What is "COMPUTED_VALUE" in Spreadsheet formula and How does it Work?

I have replied to Sorin’s bug directly. For the sake of the community, here is what I learned when investigating this issue.

This is a Google Sheets to Excel export issue.

When you click the “Regenerate” button for a Google Sheets workbook, this is what happens:

  1. We call Google Sheets and ask it to “export” the Google Sheet as an Excel .xlsx file.
  2. Google Sheets converts your workbook to an Excel .xlsx file. This includes converting the Google Sheets formulas.
  3. We read the exported .xlsx file in a third party library called EPPlus that can read .xlsx files.
  4. We use EPPlus to extract the formatting, formulas, and data values from each of the worksheet cells in the workbook.
  5. We convert the worksheet formulas from A1 to R1C1 format and store those AppSheet formulas in the “Spreadsheet formula” property.

When you add a new row through your AppSheet application, we convert the formula in the “Spreadsheet formula” property from R1C1 to A1 format and store that formula in the appropriate cell of the newly added row.

The problem is occurring because Google Sheets is exporting the formulas in columns J through N of your Google Sheet as:
“__xludf.DUMMYFUNCTION(”““COMPUTED_VALUE””“)”

Typically, Google Sheets exports formulas that are supported in Google Sheet but not Excel by wrapping the formula in:
“__xludf.DUMMYFUNCTION( )”.

We extract the value contained inside the __xludf.DUMMYFUNCTION( ) and use that as the worksheet formula.
Unfortunately, in your case, Google Sheets is exporting your formulas in columns J through N as “COMPUTED_VALUE”.
As a result, that is the value we see and that we assign to the worksheet formula.

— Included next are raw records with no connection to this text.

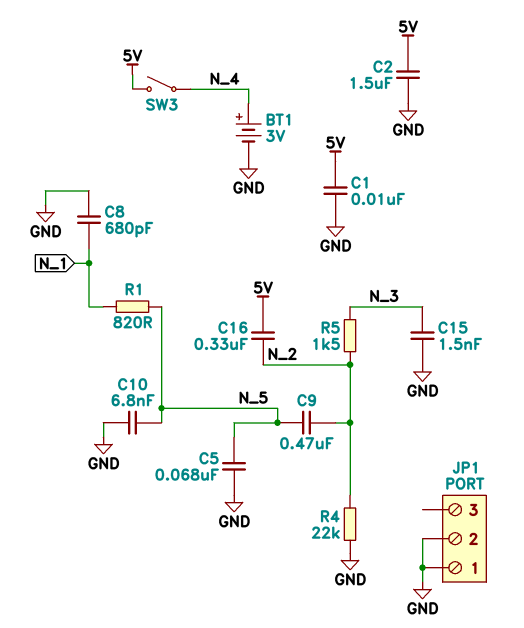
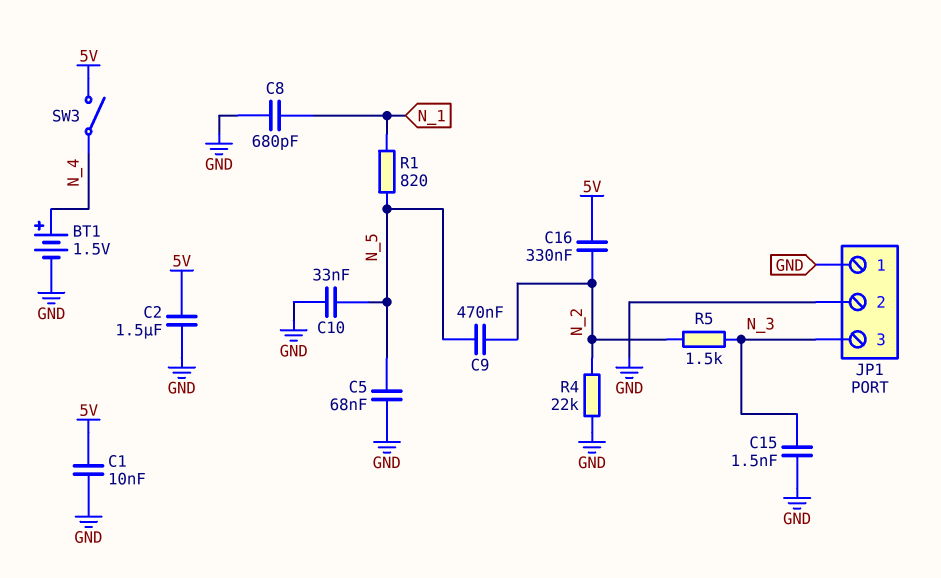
BT1: 3V (plus N_4, minus GND) -> 1.5V (plus N_4, minus GND)
C10: 6.8nF (GND, N_5) -> 33nF (GND, N_5)
JP1 pin 3: none -> N_3

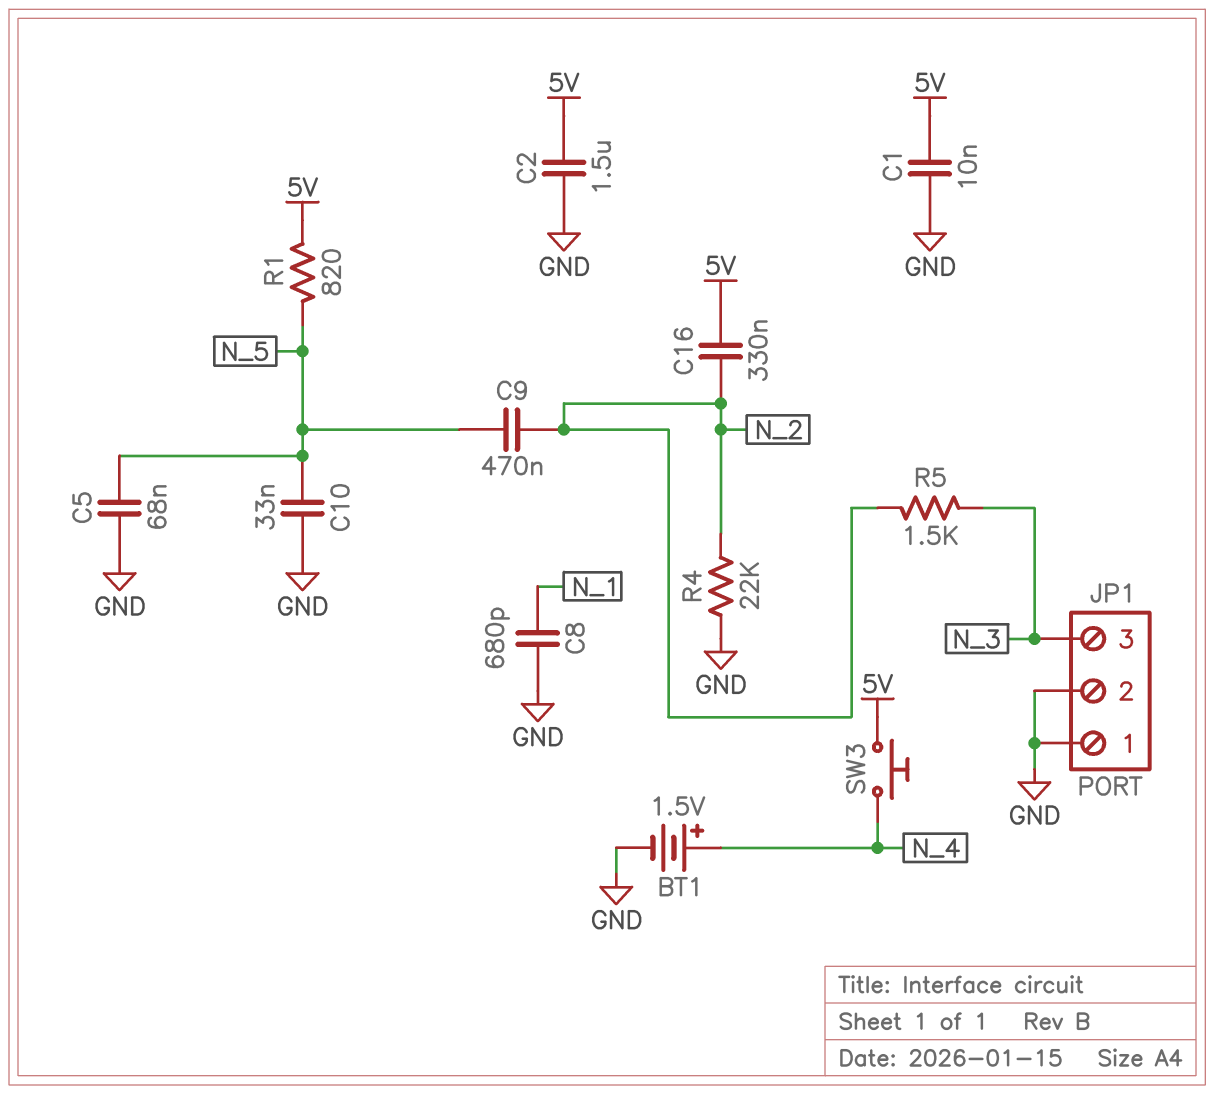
C15: 1.5nF (GND, N_3) -> none
R1: 820 (N_1, N_5) -> 820 (5V, N_5)
SW3: switch (5V, N_4) -> button (5V, N_4)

Fixing this problem would require that Google export your Google Sheets formulas in a better form.
You can report this problem to Google, but I am not sure how responsive they will be.

The other alternative is to change the formulas until you find a form of the worksheet formulas that Google Sheets will export to Excel correctly.
You can experiment with this as follows:

  1. Open you worksheet in Google Sheets.
  2. From the Google Sheets “File” menu select “Download” > “Microsoft Excel”.
  3. Try to open the exported .xlsx file in Excel.
  4. ​If you try this with your current Google worksheet formulas you will see that Excel will complain that the .xlsx files are invalid and it will ask you if it can fix them.
    When it does this, it will delete the worksheet formulas in the failing columns.

​With luck, you may be able to find some form of the worksheet formulas that Google Sheets will export correctly.